2. Bölüm

593 55 66
                                    

Zeynep yaşadığı şok ile birlikte sadece karşısındaki çocuğa bakıyor, kendisine seslenen sıra arkadaşını duymuyordu bile.
Zira Sinan denen çocuğun Cüneyd'e olan benzerliği Zeynep'i adeta dumura uğratmıştı.

Z:"Cüneyd?"

Zihninin bile algılayamadığı sorusu istemsiz bir şekilde dudaklarından dökülmüş, neyse ki Işık hariç kimse dikkat etmemişti.
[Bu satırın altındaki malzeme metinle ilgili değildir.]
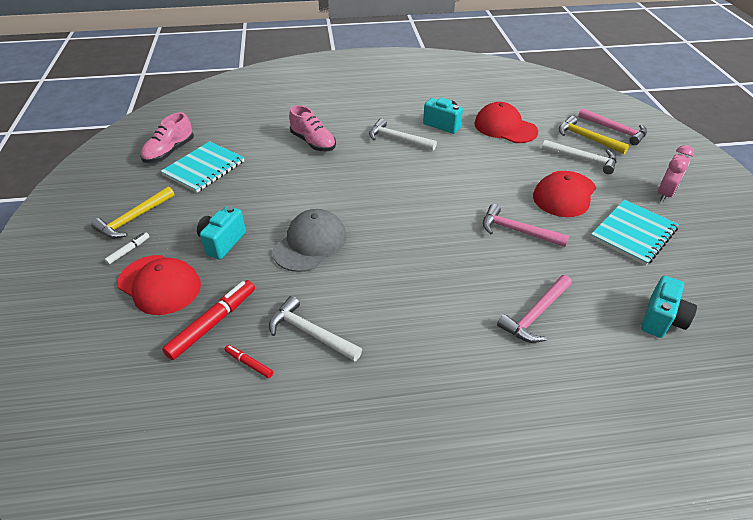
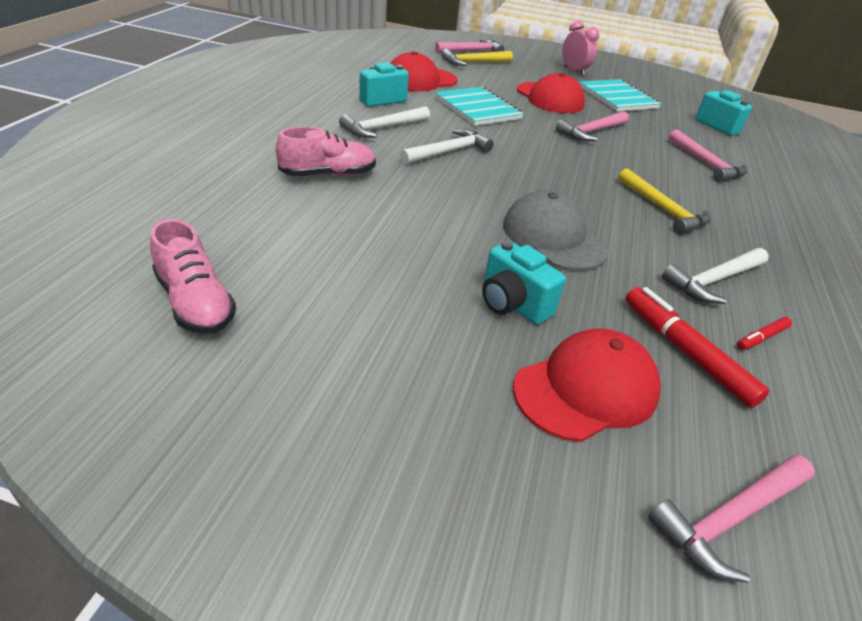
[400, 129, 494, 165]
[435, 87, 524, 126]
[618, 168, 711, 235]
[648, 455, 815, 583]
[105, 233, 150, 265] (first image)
I:"Zeynep? Bir şey mi oldu?"

Şaşkın bakışlarını nihayet Sinan'dan çekebilen Zeynep, her ne kadar Işık'tan taraf dönse de yaşadığı şok karşısında dili bir pelte olmuştu ağzında.
Bu sebeple cevap verememiş, sadece kafasını iki yana sallamakla yetinmişti.

Bu gerçek olabilir miydi?

Annesi hep 'insanlar çift yaratılmış' dese de ilk kez böylesine şahit oluyordu Zeynep.
Üstelik bu kanıya, kalbinde defalarca yara açan adama benzeyen genç sayesinde varması daha bir tuhaftı onun için.

Daha fazla dikkat çekmemek için bakışlarını kaçıran Zeynep, eğilip yere düşen kalemini alıyordu ki öğretmen, sarsak adımlarını devam ettirerek sırasına geçen çocuğa laf atmış, bu da Zeynep'in odağını önce öğretmene sonra umursamaz çocuğa vermesine sebep olmuştu.

Ö:"Oo Sinan paşa? Ben prosedür gereği sormuştum gerçi ama sen hala yaşıyor musun?"

Daha fazlası mümkünmüş gibi hocanın dediğine biraz daha şaşıran Zeynep, Sinan'dan herhangi bir tepki beklemeye başlamıştı.

S:"Buna yaşamak denirse."

Hocanın sorduğu tuhaf soruya alay dolu cevabını veren Sinan, önce çantasını çıkarmış ardından Zeynep'in sabahtan beri bir şey yediğini farketti çocuğun yanına oturmuştu.

Sahi, o çocuk ne yiyordu?

Sınıftaki çoğu kişi sanki bir rutinmişcesine bu ilginç diyaloğa bir şey dememişti.
Zor da olsa odağını toplayan Zeynep, diğerleri gibi yapmış ve önüne dönmüştü.

Yıllardır diğerlerinden farklı ve uzak bir hayat süren Zeynep, diğerleri gibi olmak için onlar gibi davranmaya başlamıştı.
Normal olmak istemişti belki de.

Peki, normal neydi?
Kimin için, kime göreydi?

I:"Sinan!"

Yanıbaşında oturan sıra arkadaşı, kafasını sıraya yerleştiren çocuğa tebessüm ederek fısıltılı bir selam vermiş, Zeynep'in tekrardan o tarafa dönmesine sebep olmuştu.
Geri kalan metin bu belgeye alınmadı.